For starters, the government must protect farmers’ earnings. As we have noted many times in these columns, farmers have been urged to grow pulses and oilseeds, but when there is a surplus in these crops the prices go down immediately, even below support prices. No one comes to the farmers’ rescue then, so how can they improve their earnings? There is a lot of hope now resting on a good monsoon. There will be a good crop and prices will fall, which is good for the consumer and will keep inflation down. But what about farmers? His earnings will fall and so will his wages.

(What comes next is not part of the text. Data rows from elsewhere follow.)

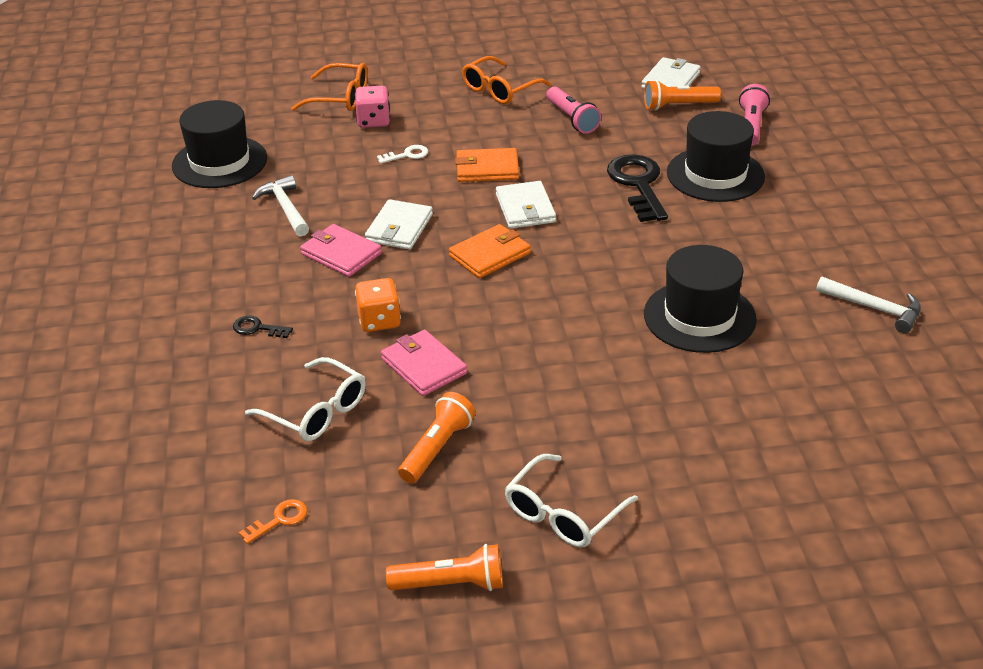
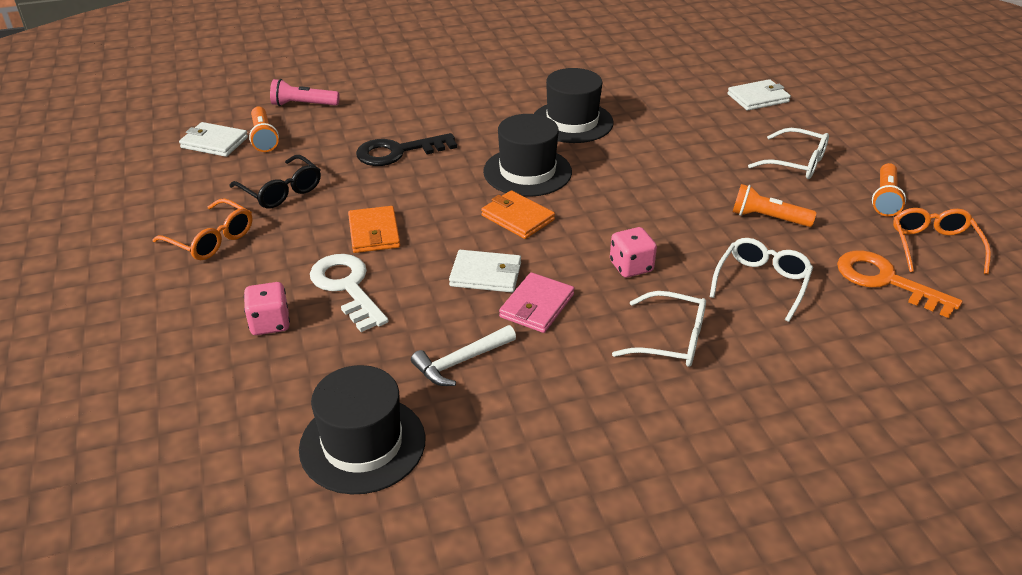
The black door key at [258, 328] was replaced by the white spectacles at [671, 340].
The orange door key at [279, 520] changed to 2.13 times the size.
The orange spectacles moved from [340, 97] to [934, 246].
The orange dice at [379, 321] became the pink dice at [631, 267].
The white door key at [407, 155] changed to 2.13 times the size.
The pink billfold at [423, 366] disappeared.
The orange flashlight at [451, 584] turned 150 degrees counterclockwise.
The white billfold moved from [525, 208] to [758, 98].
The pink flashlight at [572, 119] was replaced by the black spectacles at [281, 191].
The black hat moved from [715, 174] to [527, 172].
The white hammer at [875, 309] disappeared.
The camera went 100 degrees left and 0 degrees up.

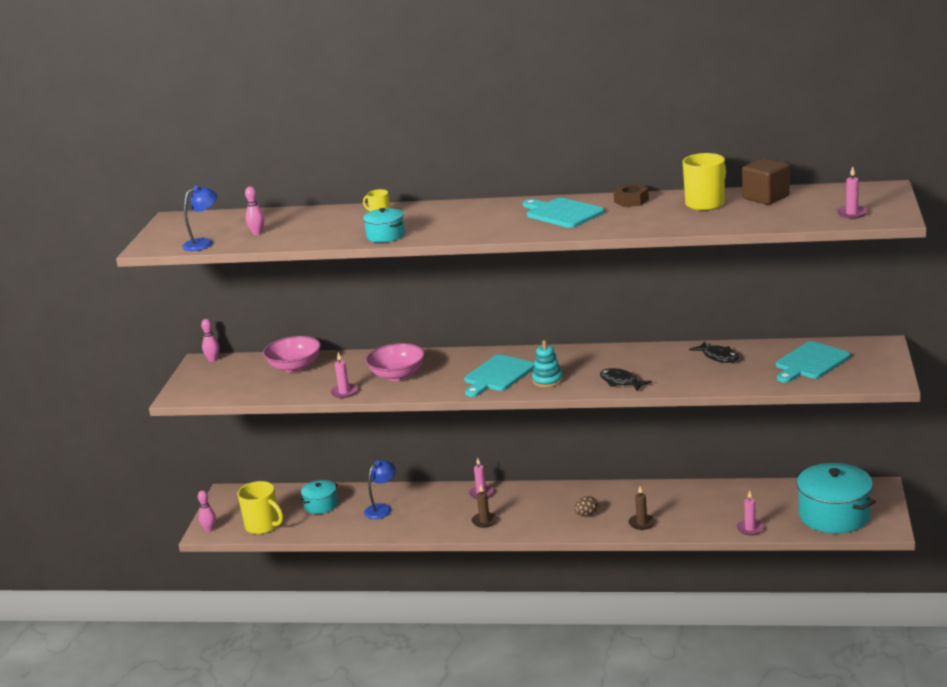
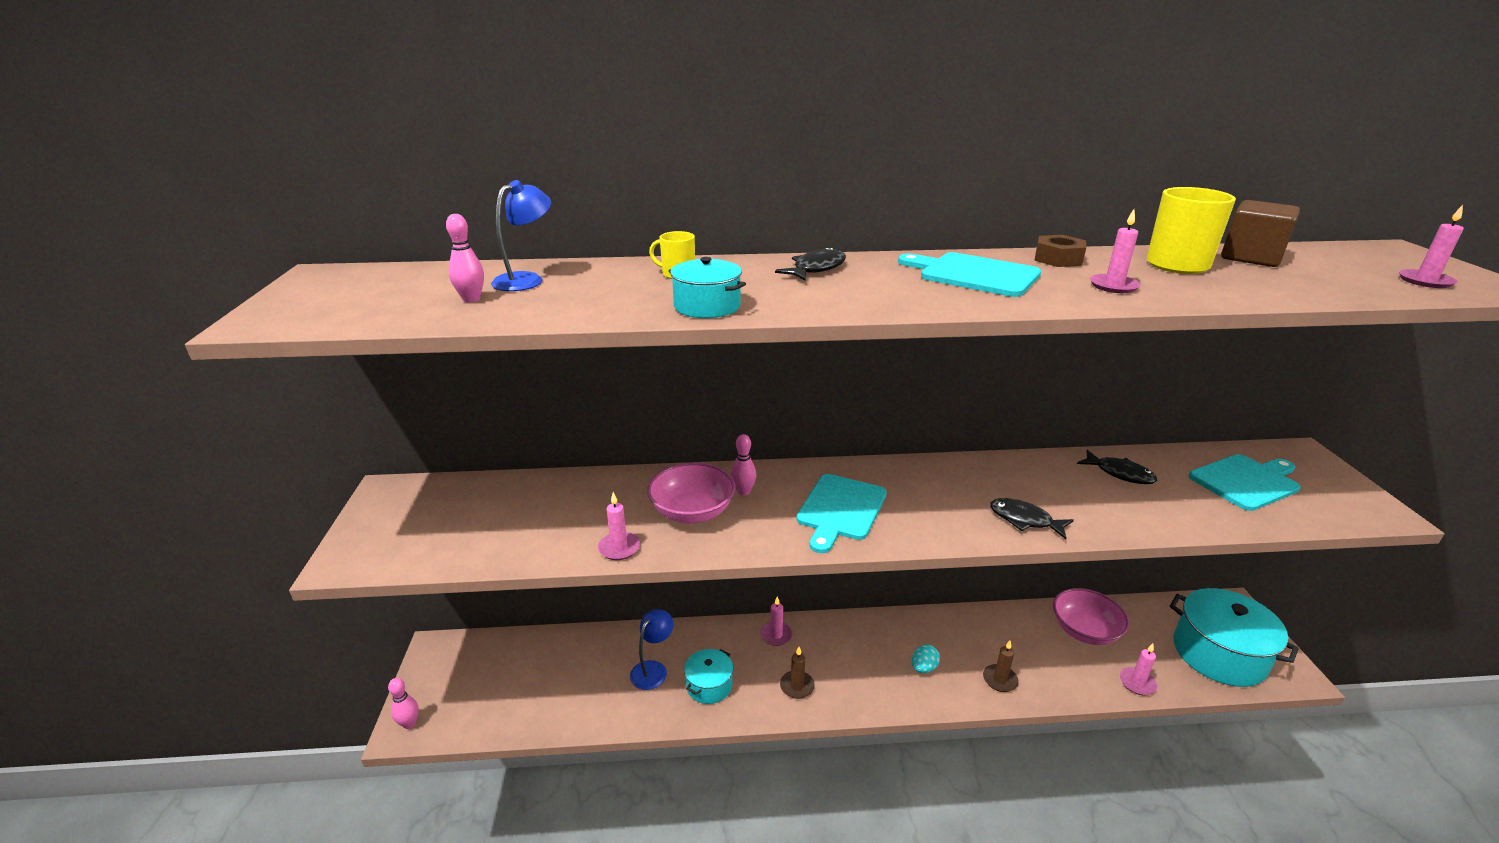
The royal blue lamp moved from [203, 243] to [526, 279].
The pink bowling pin moved from [213, 360] to [743, 491].
The yellow mug at [263, 526] disappeared.
The pink serving bowl moved from [294, 367] to [1084, 631].
The turquoise cooking pot moved from [321, 505] to [709, 685].
The turquoise stacking toy at [547, 380] disappeared.
The dark brown egg at [586, 515] became the turquoise egg at [923, 668].
The turquoise bread board at [810, 362] turned 150 degrees counterclockwise.
The black toy fish at [816, 269] appeared.
The pink wax candle at [1113, 286] appeared.
The camera went 15 degrees left and 5 degrees up.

The Seventh Pay Commission has, for instance, suggested a minimum wage of Rs 18,000 for a peon, and as Prime Minister Narendra Modi himself told a BJP meet recently, people are prepared to pay Rs 15 lakh as bribe for a peon’s job. One wonders though why no minimum wage has been set under the National Rural Employment Guarantee Scheme. In Jharkhand recently, the minimum wage under NREGA was increased by Rs 5 and made Rs 165. The labourers reportedly returned this Rs 5 in envelopes to the PM to register their protest. This only goes to show that the urban-rural divide continues unabated, with a heavy bias against rural India, or Bharat.
Dr M.S. Swaminathan, the widely-respected agricultural scientist, has repeatedly said it is necessary to focus on increasing the earnings of farmers rather than on growth in agriculture alone. It’s still not too late for the government to give protection to farmers’ incomes. The real test will come, however, in March next year when the new crop arrives.